Android 4.2 only detects 20% of malware apps
One of the new additions to Android 4.2 was a new scanner designed to check sideloaded apps for potential malware threats. This was seen as a great addition, but the feature has been tested and has not fared well, only detecting about 20% of malicious apps. Of course, as we know by now, only about .5% of all malware is found in the Google Play Store, so Google's Bouncer software has been doing its job.

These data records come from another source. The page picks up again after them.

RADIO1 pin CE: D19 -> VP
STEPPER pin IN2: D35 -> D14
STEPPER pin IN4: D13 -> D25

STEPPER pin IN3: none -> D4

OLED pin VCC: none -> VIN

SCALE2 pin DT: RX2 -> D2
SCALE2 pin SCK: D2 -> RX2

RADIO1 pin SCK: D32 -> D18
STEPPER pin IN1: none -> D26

But, that still leaves 95.5% of malware coming from sideloaded apps, which is a concern, especially in places like China where the Play Store isn't always available.
Testing was done by Xuxian Jiang, a professor of computer science at North Carolina State University, who tested 1,260 samples of malicious apps on a Nexus 10 running Android 4.2, and found that the built-in scanner detected only 193, a detection rate of just 15.32%. Jiang then tested Google's malware detection compared to antivirus apps from Avast, Symantec, and Kaspersky, and found the detection rates of the antivirus apps ranged from 51% to 100%, compared with 20% for Google.

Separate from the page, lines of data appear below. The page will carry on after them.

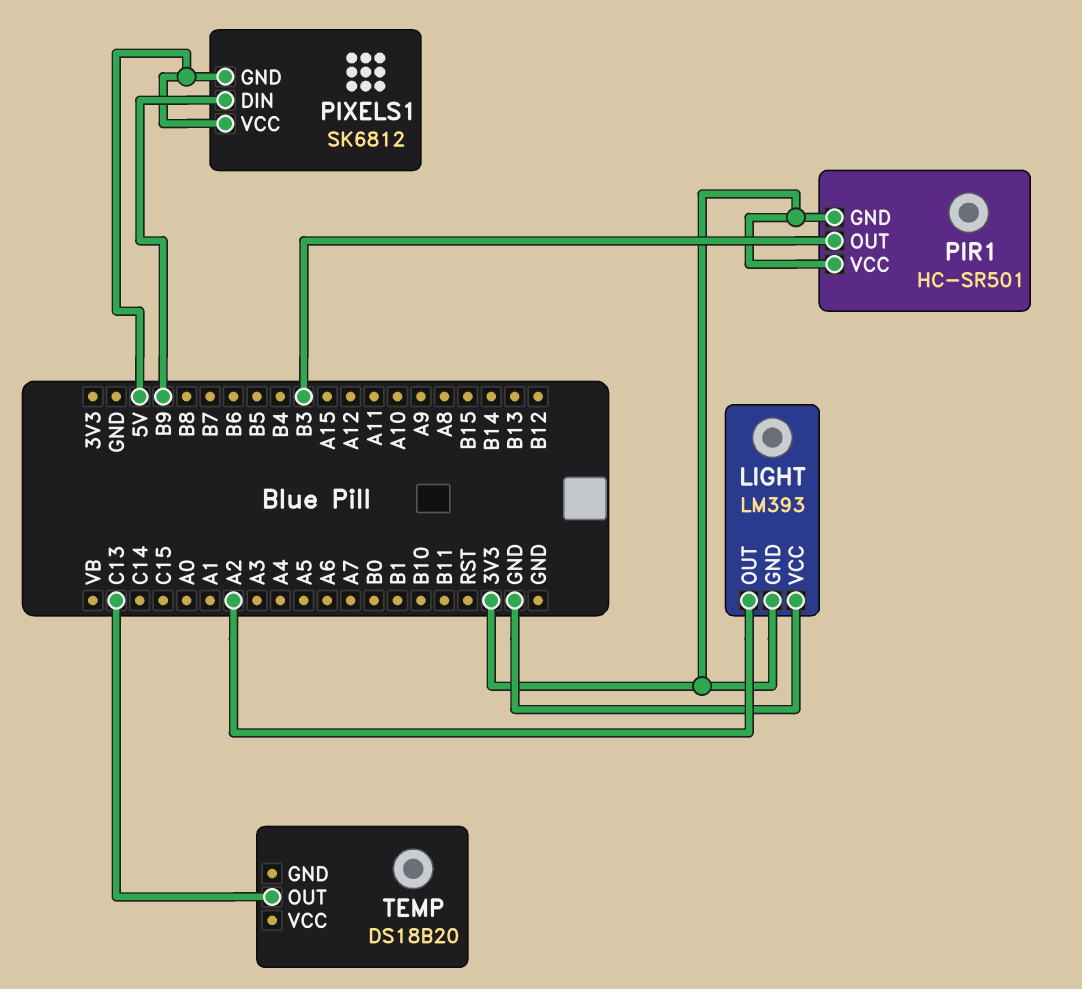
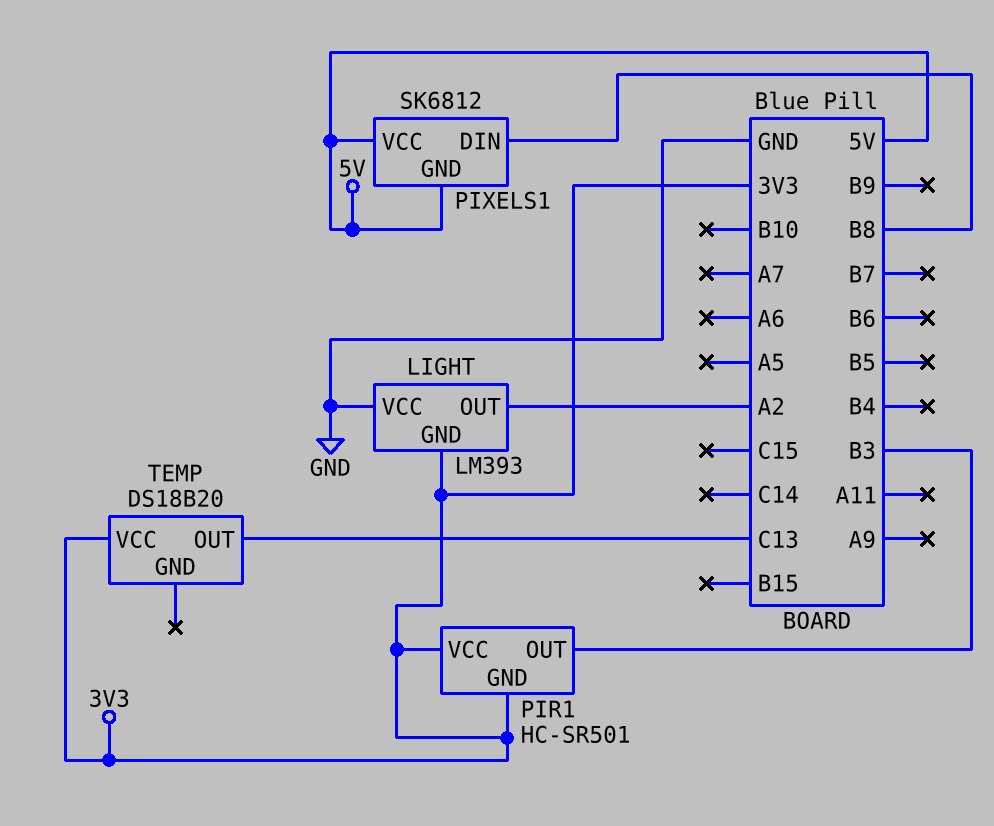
PIXELS1 pin DIN: B9 -> B8
TEMP pin VCC: none -> 3V3

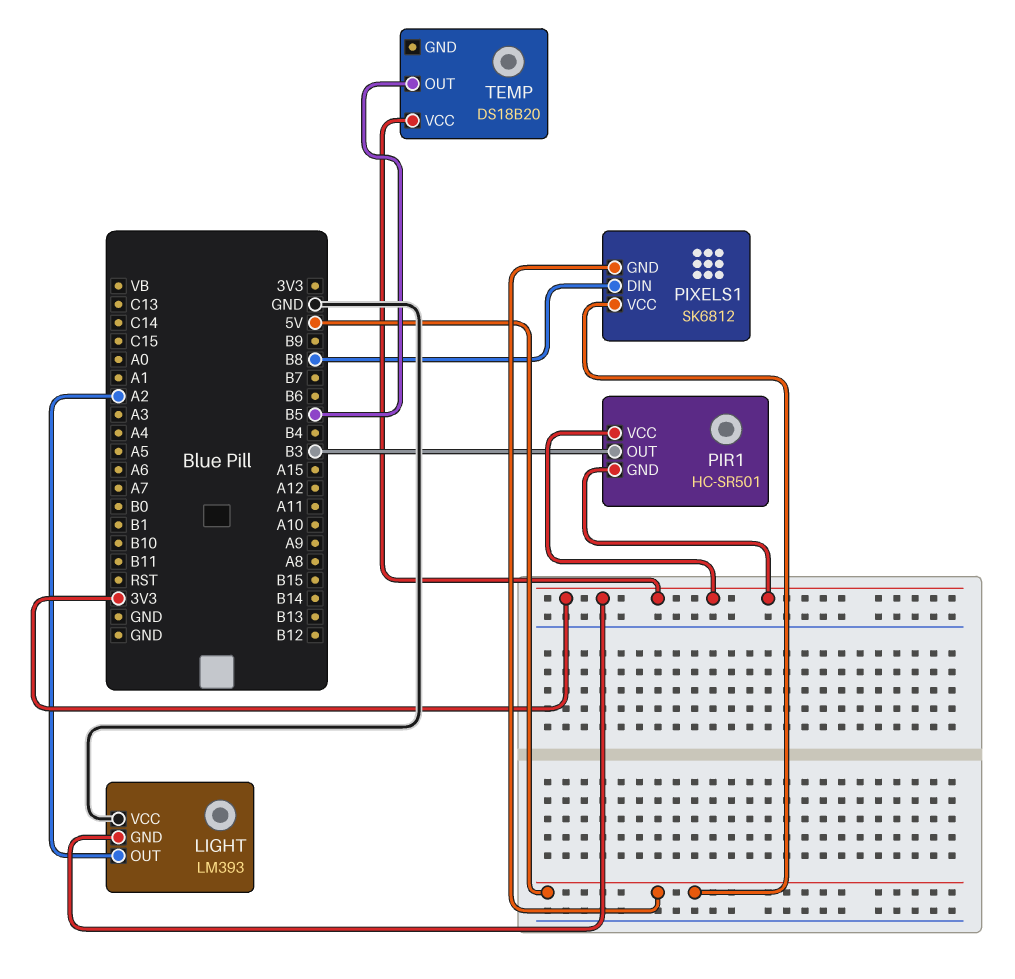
TEMP pin OUT: C13 -> B5

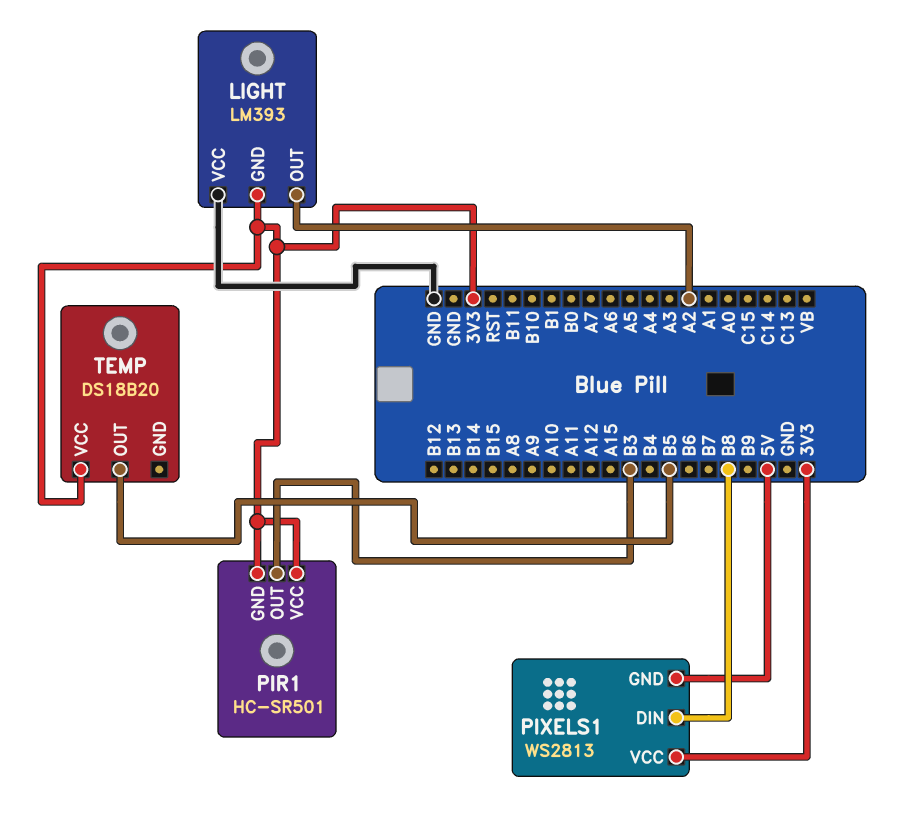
PIXELS1: SK6812 -> WS2813
PIXELS1 pin VCC: 5V -> 3V3

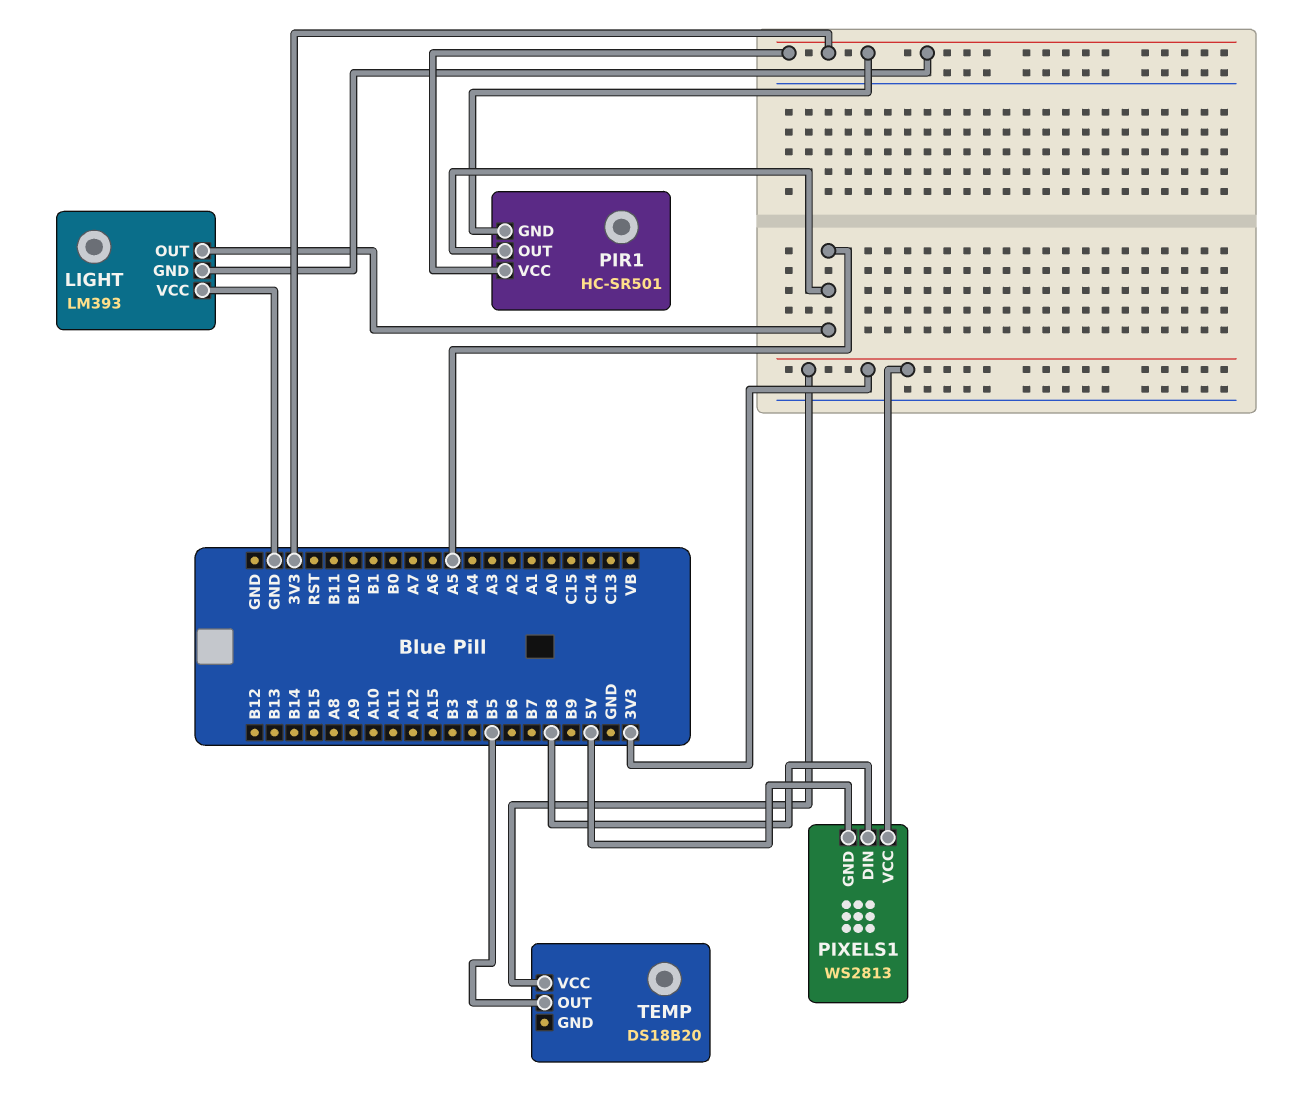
LIGHT pin OUT: A2 -> A5
PIR1 pin OUT: B3 -> A5

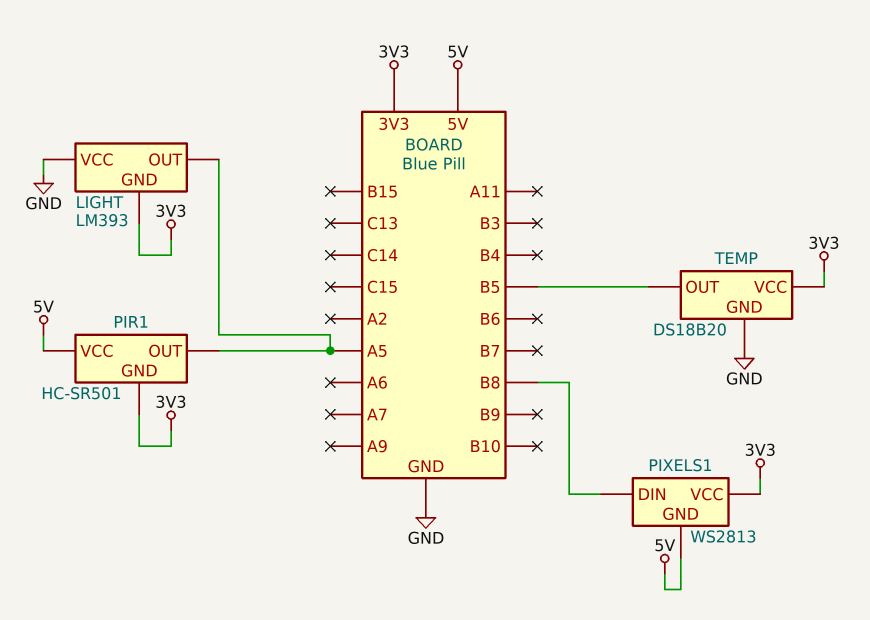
PIR1 pin VCC: 3V3 -> 5V
TEMP pin GND: none -> GND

There were two reasons that Jiang cites for Google's failure to detect malware that is sideloaded. First, the service uses cryptographic hash signatures to identify apps known to be malicious, but these hash signatures can easily be manipulated and bypassed. Second, the scanner is hosted in the cloud, and doesn't have a client-side option, so if you aren't connected to the web, it can't detect malware at all.
As we said, this isn't much of a concern if you get all of your apps from the Play Store, but if not, you should still be careful about where you get your apps.